Après l'affaire du footballeur identifiée il y a quelques semaines, voici désormais un artiste qui connait des déboires similaires : l'administration estime, dans le cadre d'un contrôle encore en cours, qu'il est résident fiscal français sur la base de divers éléments (logement, abonnement Netflix, commandes Uber Eats, etc.)

L'auteur-compositeur-interprete considère au contraire que malgré sa grande carrière en France, il est résident fiscal américain.

Compte tenu des importants droits d'auteurs versés à l'artiste, non déclarés en France, le fisc a obtenu l'autorisation de procéder à des saisies conservatoires sur un compte bancaire et, surtout, sur ses droits SACEM, en vue de bloquer un montant de près de 5 millions d'euros correspondant à la créance provisoire d'impôt évaluée unilatéralement par le service.

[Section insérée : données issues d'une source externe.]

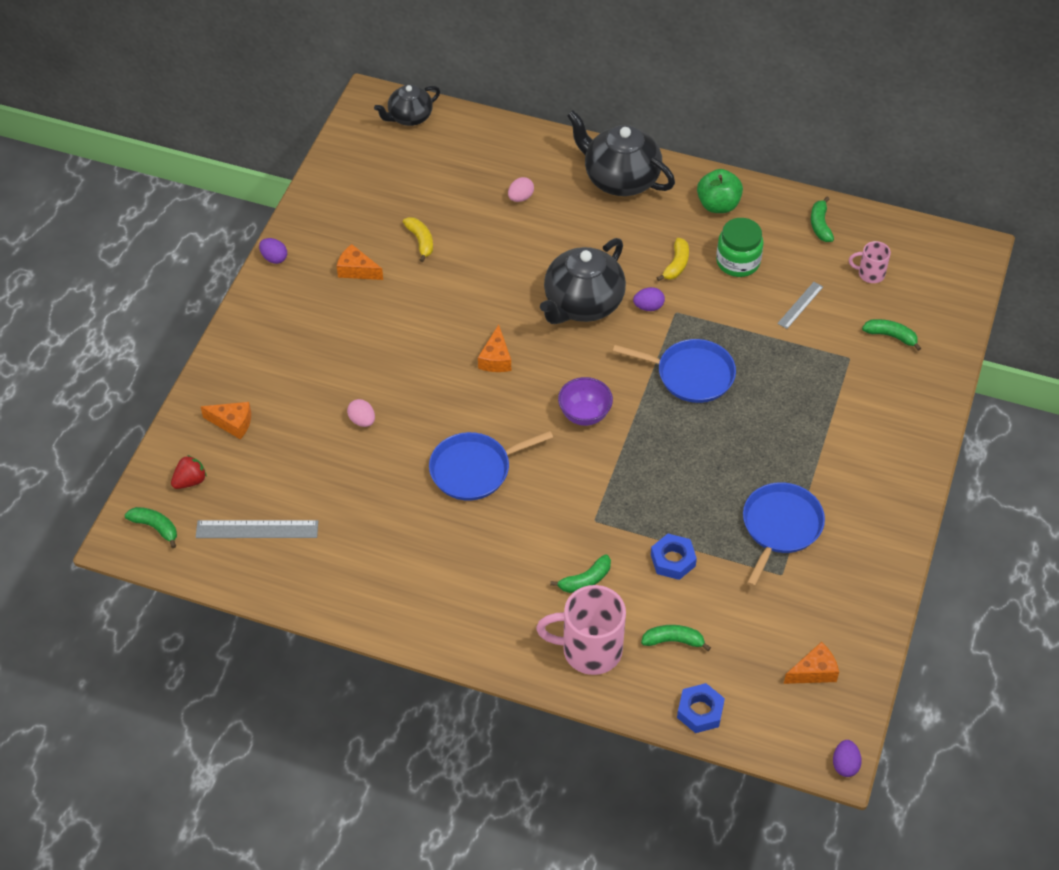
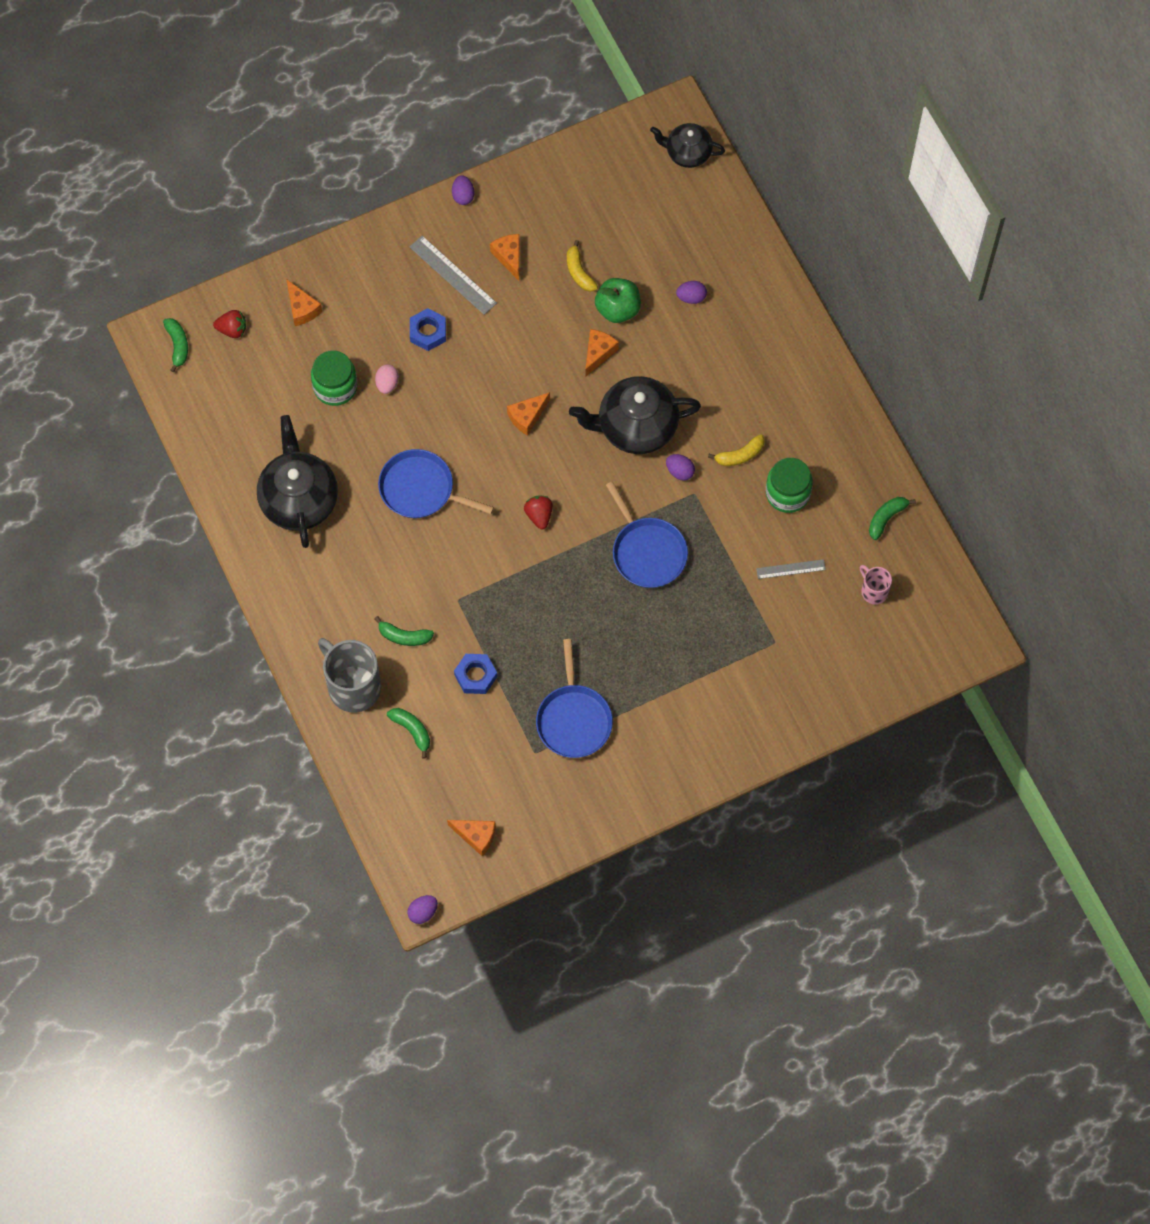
camera: 45 degrees right, 15 degrees up
(257, 529) = (238, 405): grey ruler -> grey ruler (453, 275)
(323, 454) = (335, 387): none -> green jar
(420, 241) = (579, 272): yellow banana -> yellow banana turned 135 degrees clockwise
(497, 280) = (598, 353): none -> orange cheese
(520, 197) = (691, 297): pink egg -> purple egg
(584, 414) = (539, 515): purple bowl -> red strawberry
(589, 650) = (353, 686): pink mug -> grey mug
(620, 179) = (783, 346): black teapot -> black teapot (299, 499)
(700, 711) = (374, 792): blue nut -> blue nut (428, 332)
(718, 205) = (830, 433): green apple -> green apple (617, 309)
(780, 527) = (573, 719): blue pan -> blue pan turned 105 degrees clockwise
(891, 336) = (826, 653): green banana -> none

A la différence de l'affaire Nasri, le contribuable a naturellement fait valoir que que les saisies conservatoires étaient prématurées (le contrôle n'étant pas achevé) et contestait en outre la localisation de son domicile fiscal en France.

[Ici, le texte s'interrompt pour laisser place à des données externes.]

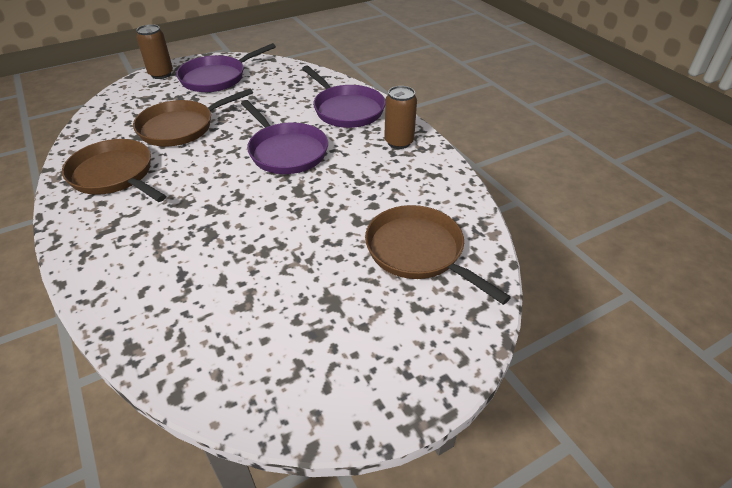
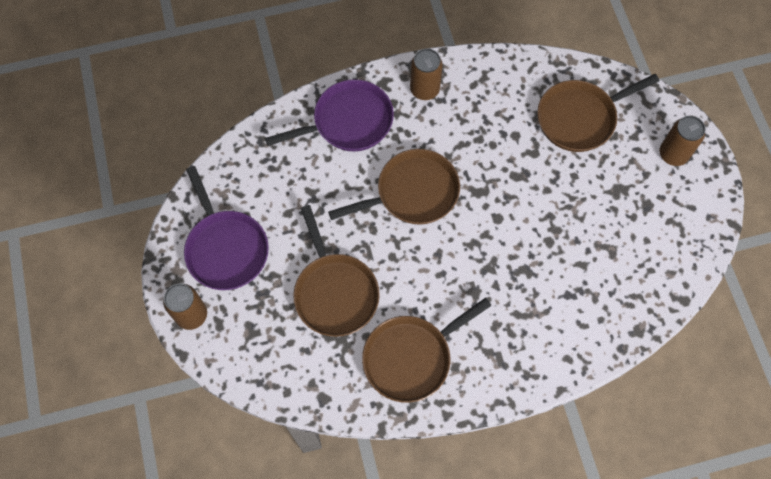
camera: 75 degrees left, 25 degrees up
(286, 151) = (412, 193): purple pan -> brown pan
(405, 353) = (673, 154): none -> brown can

Le juge rappelle une fois encore que l'administration peut justifier d'une créance paraissant fondée en son principe même lorsque le contrôle n'est pas terminé. Plus précisément :

"l’absence de notification d’une proposition de rectification est indifférente dès lors que l’apparence de créance est caractérisée par la perception de ces revenus et l’absence de tout paiement, le principe de créance dépendant uniquement de l’existence d’un domicile fiscal ou non en France".

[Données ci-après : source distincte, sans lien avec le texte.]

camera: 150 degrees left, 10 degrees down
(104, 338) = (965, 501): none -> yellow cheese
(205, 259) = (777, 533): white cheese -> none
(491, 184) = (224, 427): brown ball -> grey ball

Les éléments conduisant l'administration a considérer une résidence française sont :

- logement à disposition (occupé par l'artiste, dénoncé par son bailleur dans le cadre d'une audition) ;
- comptes bancaires ;
- dépenses courantes : frais de livraison de nourriture, de carburant, de courses alimentaires, de stationnement, d’autoroute, de taxi ou VTC, ainsi que des abonnements à des plateformes telles que Canal + et Netflix ;
- droit de garde sur sa fille mineure vivant en France.

Dans ces conditions, faute d'éléments suffisants pour démontrer une présence substantielle aux Etats Unis et compte tenu du faible patrimoine disponible en France (de nature à menacer le recouvrement futur en cas de redressement), le tribunal valide les saisies conservatoires.